Parallel Evolution of Leukemic Clones in Myeloproliferative Neoplasms

Myeloproliferative neoplasms (MPNs) are hematological diseases predominantly driven by the JAK2V617F mutation. Progression from chronic-phase MPN to secondary acute myeloid leukemia (sAML) is a severe complication that dramatically worsens disease prognosis. While progression to sAML is classically linked to MPN clones acquiring additional cooperating mutations, the absence of the JAK2V617F variant in some cases of sAML derived from JAK2V617F-mutant MPN suggests alternative mechanisms of transformation. Utilizing patient samples and in vivo modeling, we establish that leukemia-initiating clones driven by TET2 mutations can emerge independently of JAK2-mutant cells and undergo positive selection in the pro-inflammatory MPN environment, leading to parallel disease evolution.
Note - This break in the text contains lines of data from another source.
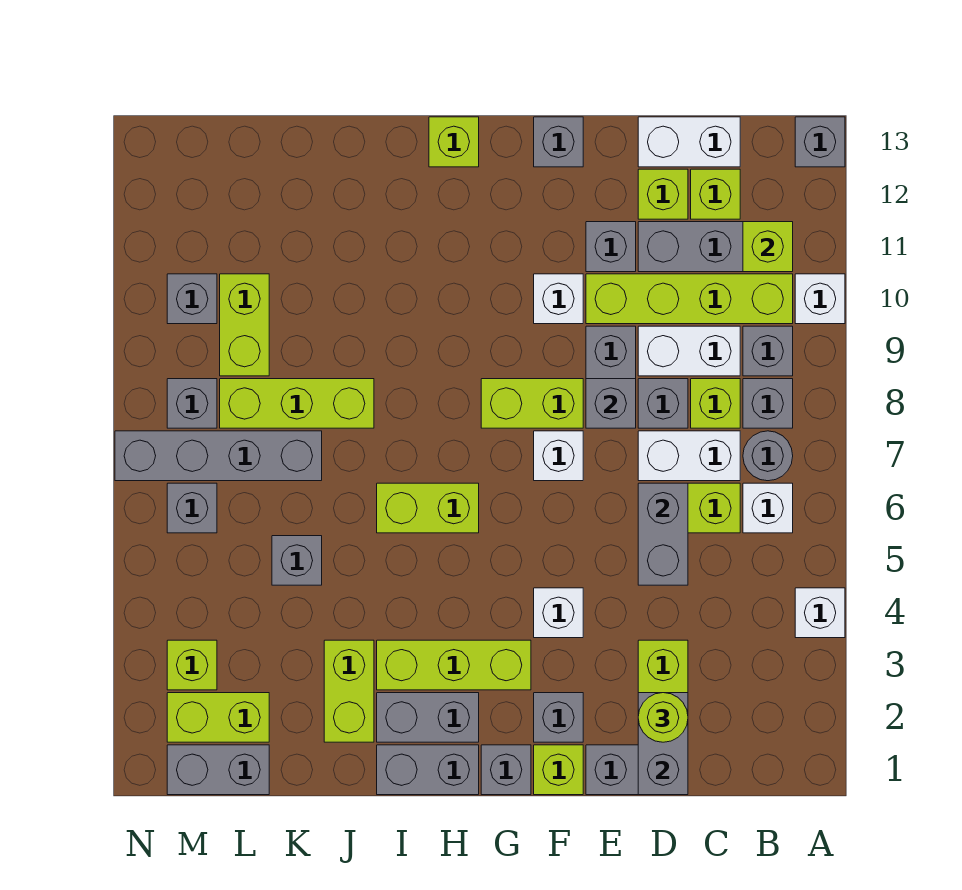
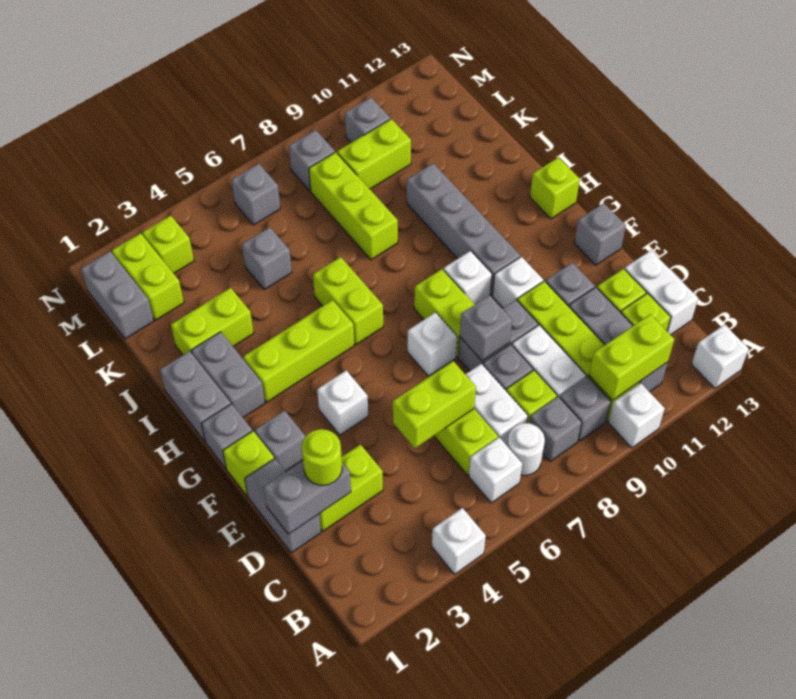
grey brick A13 level 1 -> white brick A13 level 1
grey round brick B7 level 1 -> white round brick B7 level 1
lime brick B11 level 2 -> lime brick B10:B11 level 2
grey brick D5:D6 level 2 -> lime brick D5:D6 level 2
lime brick G3:I3 level 1 -> lime brick H3:H5 level 1
none -> white brick G9 level 1
grey brick K7:N7 level 1 -> grey brick G10:J10 level 1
Convergent profiling of mouse and human models identified IL-12 and TNFα as candidates providing extrinsic selective pressures and genetic and pharmacological inhibition of these cytokines mitigated the competitive advantage of TET2-mutant cells in an MPN background. These findings unveil therapeutic strategies to potentially prevent leukemic evolution in MPN patients by inhibiting specific cytokine signaling. Our data establish a new paradigm for clonal evolution of blood neoplasms by showing that disease progression in MPN can arise from parallel acute myeloid leukemia (pAML) clones independent of the primary disease.